Figure 1: Stenosed segment biopsy shows few hypertrphic nerve fibres and absence of ganglion cells in the submucosa (C,D H&E stain,40x)
Absence of ganglion cells in submucosa and muscularis propria confirmed on IHC (A,B Calretinin stain 40x).
View Figure 1
IHC with Calretinin was performed and negative staining for Calretinin confirmed the absence of Ganglion cells. (Figure 1C and Figure 1D). Hence a diagnosis of Adult Hirschsprung's disease was given.

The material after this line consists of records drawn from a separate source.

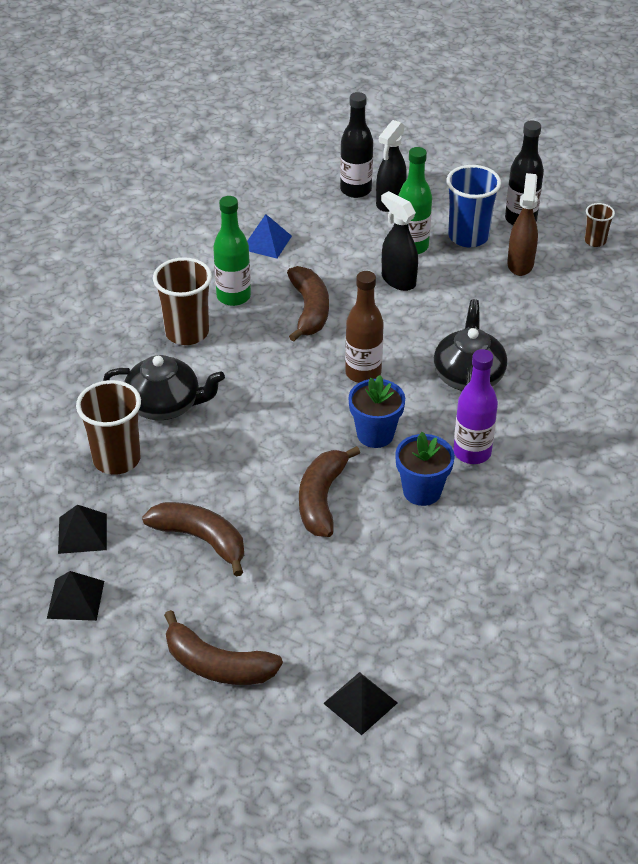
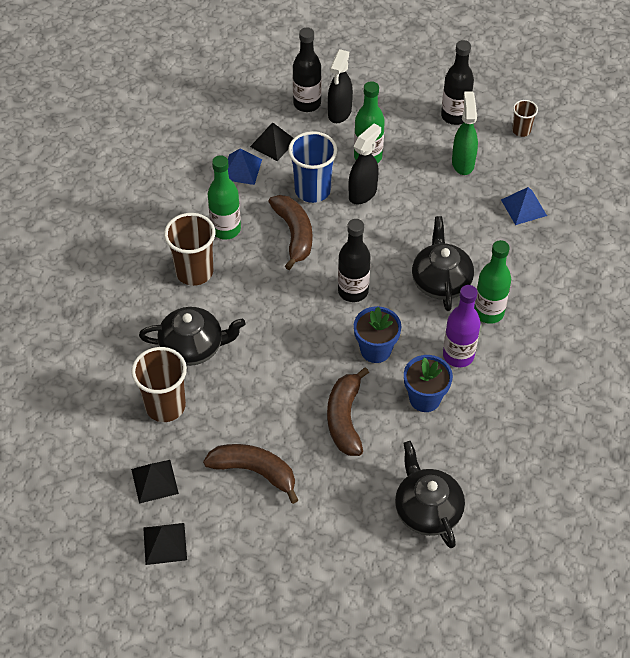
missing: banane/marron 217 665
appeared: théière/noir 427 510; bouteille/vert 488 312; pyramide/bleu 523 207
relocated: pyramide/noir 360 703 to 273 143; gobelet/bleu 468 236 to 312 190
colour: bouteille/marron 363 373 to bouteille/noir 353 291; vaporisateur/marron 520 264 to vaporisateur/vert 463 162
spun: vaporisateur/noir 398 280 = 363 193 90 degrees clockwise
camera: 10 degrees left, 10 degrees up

Deloyer’s procedure (Creation of anastomosis between the right or transverse colon and the rectum) was done to remove the affected part and sent for frozen section diagnosis. Proximal and distal margins of the specimen were examined for the presence of ganglion cells. Proximal resection margin showed hypoganglionosis. Hence it was revised (5 cm) and the revised margin showed normal histology. This finding was confirmed on IHC with Calretinin (Figure 2A, Figure 2B, Figure 2C, Figure 2D, Figure 2E and Figure 2F). On permanent sections stenosed segment revealed aganglionosis consistent with the primary diagnosis of adult HD. Postoperative recovery was satisfactory.
Figure 2: (Proximal resected margin): (A) Normal colonic mucosa showing nerve innervations; (B) IHC highlighting mucosal nerve innervations; (C) Submucosa showing ganglion cells [Meissner's plexus]; (D) IHC highlighting Submucosa showing ganglion cells; (E) Ganglion cells in muscularis propria [Myenteric/Aurbach plexus]; (F) IHC highlighting Ganglion cells in muscularis propria. View Figure 2
HD is classified according to the length of aganglionic section into short aganglionic segment (75-80%) [distal part of the sigmoid colon and rectum]; long aganglionic segment (10%) [rectum, sigmoid colon and colon up to the splenic flexure]; total colonic aganglionosis (5%) and ultra short segment HD [short in the anal canal] [2]. Hirschsprung’s disease in adults is usually a short or ultra-short aganglionic segment because it shows relatively mild symptoms. Surgical removal of the aganglionic segment of the gut is the definitive treatment for Hirschsprung’s disease [5].
Etiology of this condition shows a Complex genetic basis with at least 24 susceptibility genes; variable penetrance for most genetic alterations; combinatorial effects of low penetrance gene variants [6]. Most common symptoms of HD are chronic constipation, flatulence and emesis. Complications in undiagnosed cases of HD include acute enteritis, toxic mega colon, perforation and sepsis [7]. Parc, et al. [8]. said there is no HD that is revealed in adulthood, there is only HD ‘unknown’ until adulthood. As a definitive treatment is available, clinical suspicion of HD is of crucial importance.
Possibility of adult HD should be considered in patients presenting with chronic constipation or even acute intestinal obstruction, as curative surgical intervention is available to relieve symptoms and reduce further complications. Clinical suspicion and accurately performed biopsy with IHC are the key in the appropriate and timely diagnosis of HD.